DSI contre DAF : un nouvel équilibre des pouvoirs autour des projets IT

Les relations entre les directions financières et IT ont été décortiquées au cours d'une réunion du CPI-B2B (Club de la presse informatique B2B) le 16 décembre 2015. Le DAF et le DSI sont, plus que jamais, les meilleurs ennemis de l'entreprise.
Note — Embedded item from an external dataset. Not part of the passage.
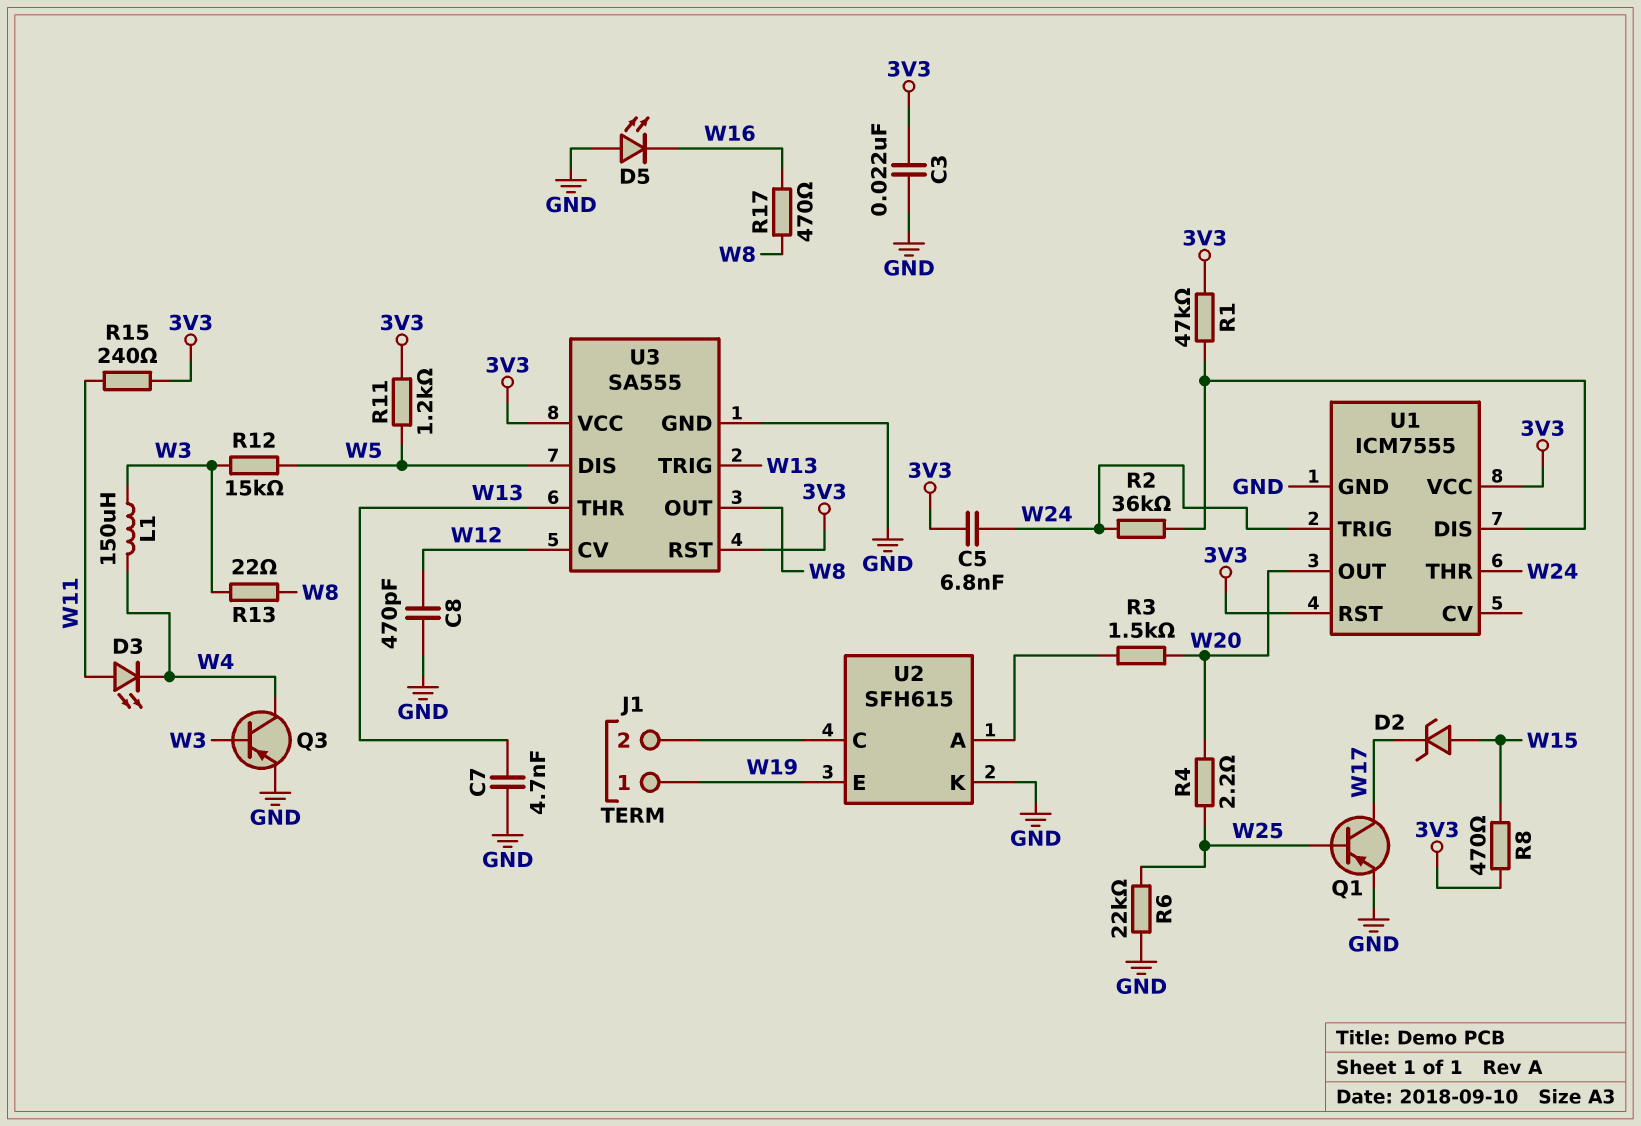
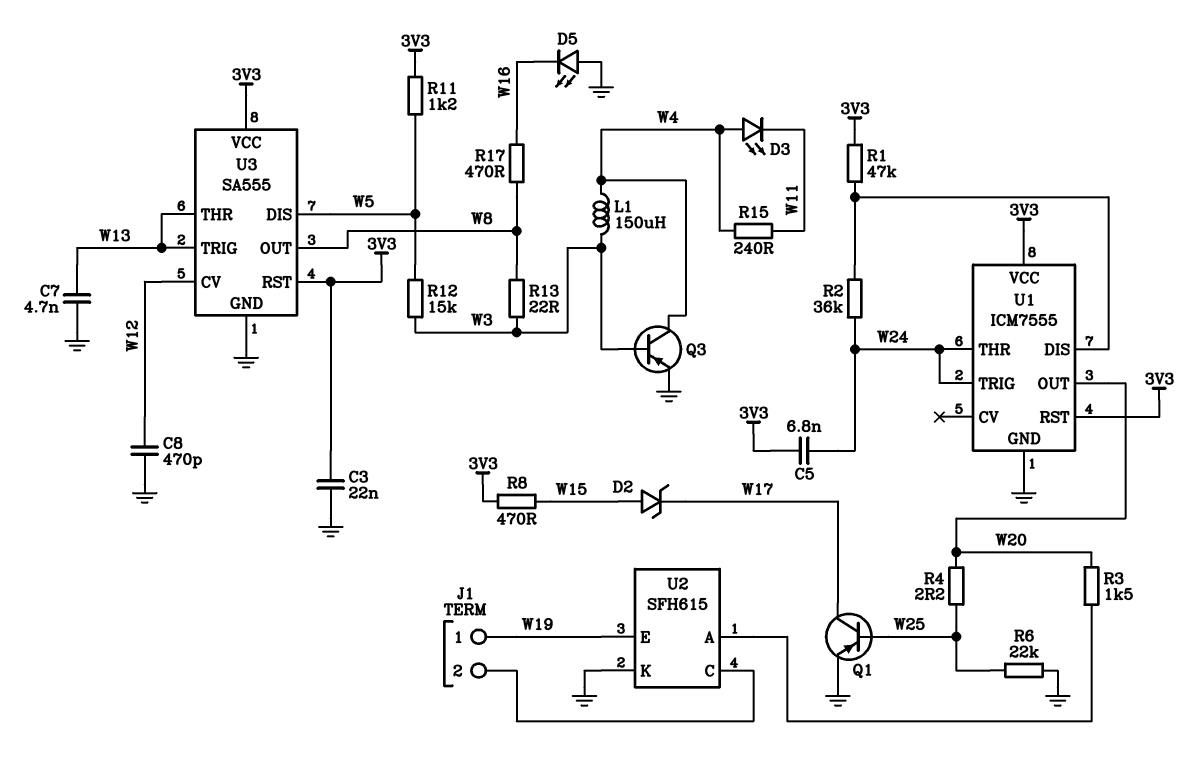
D3: LED (A W11, K W4) -> LED (A W4, K W11)
R15: 240 (3V3, W11) -> 240 (W4, W11)

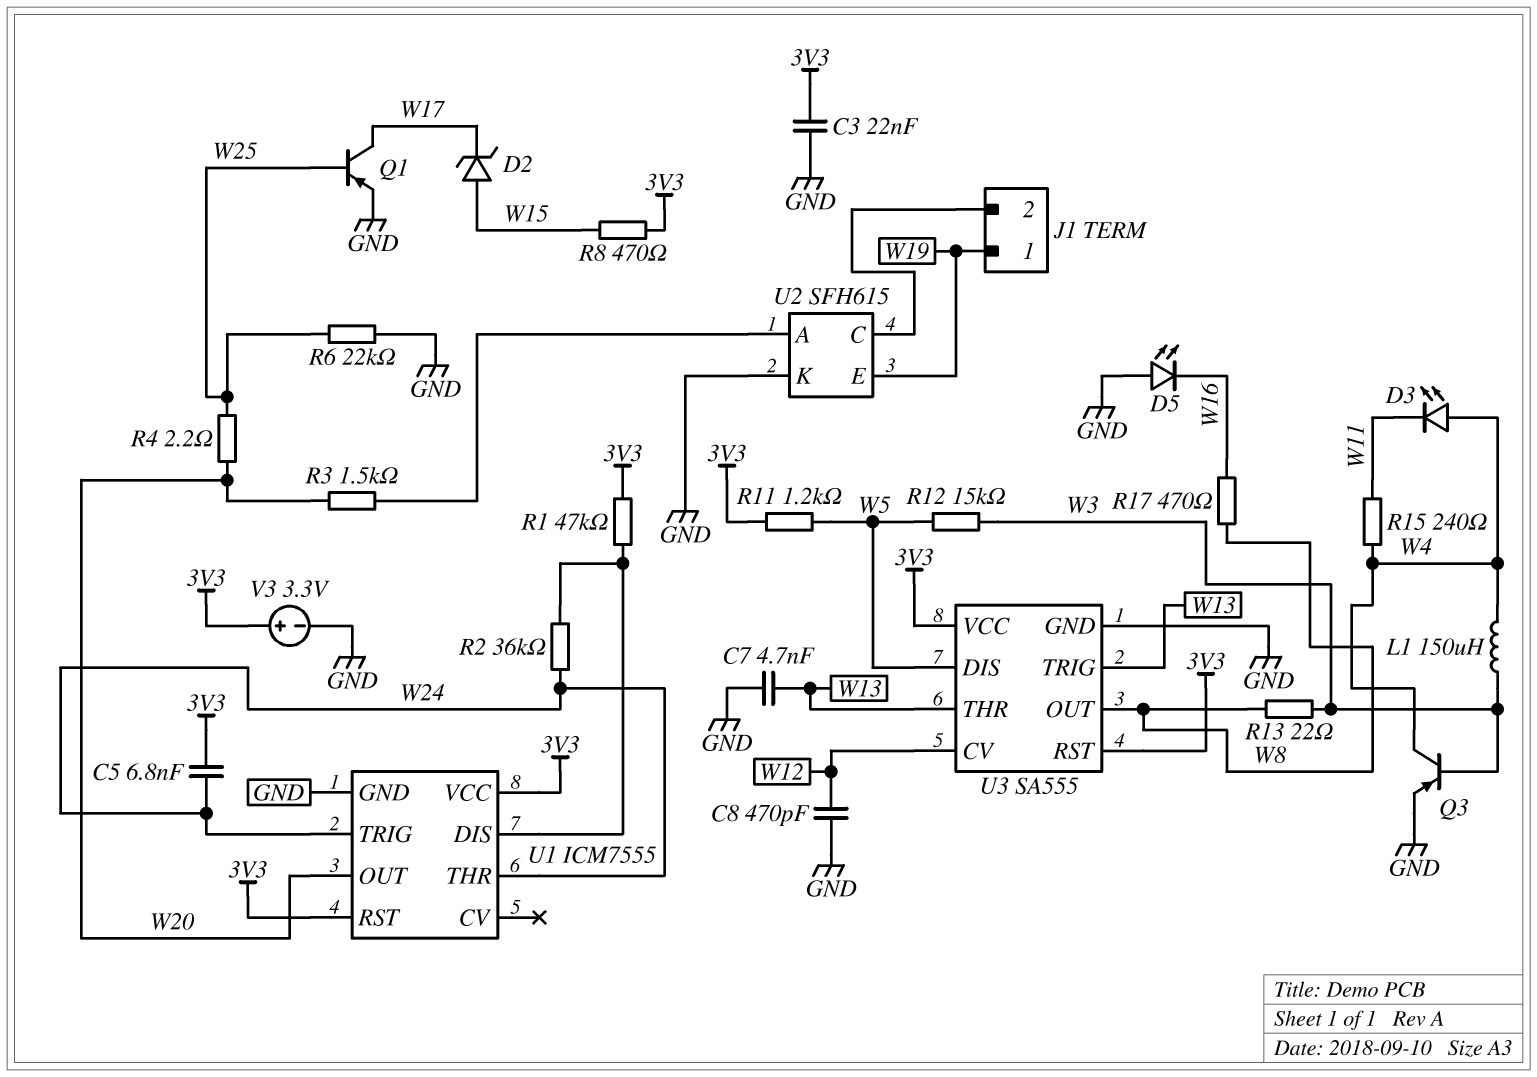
V3: none -> 3.3V (plus 3V3, minus GND)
PublicitéComment l'informatique fait-elle évoluer une fonction de l'entreprise ? Existe-t-il une guerre de chapelles autour des systèmes d'information ? Ces questions ont fait l'objet d'un débat organisé par le CPI-B2B (Club de la Presse Informatique B2B). Cette réunion a permis un échange entre Bruno Foucault, directeur des relations partenaires chez Unit4 France, Regis Castagné, directeur général chez Equinix France, Valerie Lourme, consultante Finance chez Teradata France et Jean Michel Herbet, directeur des ventes Europe du Sud RH chez Infor.
Pour eux, le DAF est bien souvent pris entre deux étaux : il n'a pas les compétences informatiques qui lui permettent d'accéder aux informations rapidement, alors que, dans le même temps, la pression des marchés et des régulateurs se fait de plus en plus pressante. « Quand les directions métiers demandaient des chiffres, ça prenait parfois six mois à remonter ! », lance Valérie Lourme. Mais depuis deux ou trois ans, la donne a changé pour Bruno Foucault, le DAF intègre des compétences IT, ce qui crée un nouvel équilibre des pouvoirs.
Régis Castagné observe que la DSI devient un centre de profit et moteur de l'entreprise. « Beaucoup d'entre eux sortent de la direction et sont de plus en plus indépendants ». Un avis qui n'est pas partagé par Jean-Michel Herbet : « on voit plutôt des DAF qui reprennent petit à petit la fonction du DSI en gérant les budgets IT ». Cette confusion des genres serait liée au fait que les applicatifs personnalisés dans le cloud deviennent des PGI.
Le DAF et le DSI s'associent face aux métiers
Si l'arrivée de l'informatique avait donnée le pouvoir aux informaticiens, sa démocratisation leur retire. Dès les années 90, les crises ont renforcé le pouvoir décisionnel des directions financières, pour Bruno Foucault. Une tendance qui s'est confirmée jusqu'à repositionner le DSI dans une position au service des métiers.
Une évolution insufflée par les détenteurs du code, ces nouveaux scribes que sont les éditeurs, à partir du moment où ils ont ajouté une composante collaborative aux progiciels. « Il y a encore pas si longtemps, chaque direction avait son Excel Army qui devait fouiller, trouver des liens, entre des milliers de feuilles quand il fallait faire remonter les informations », se remémore Valérie Lourme. En plus du besoin pour le DAF d'avoir la main sur l'information, elle rappelle que les régulateurs les soumettent à des exigences de plus en plus lourdes en termes de traçabilité.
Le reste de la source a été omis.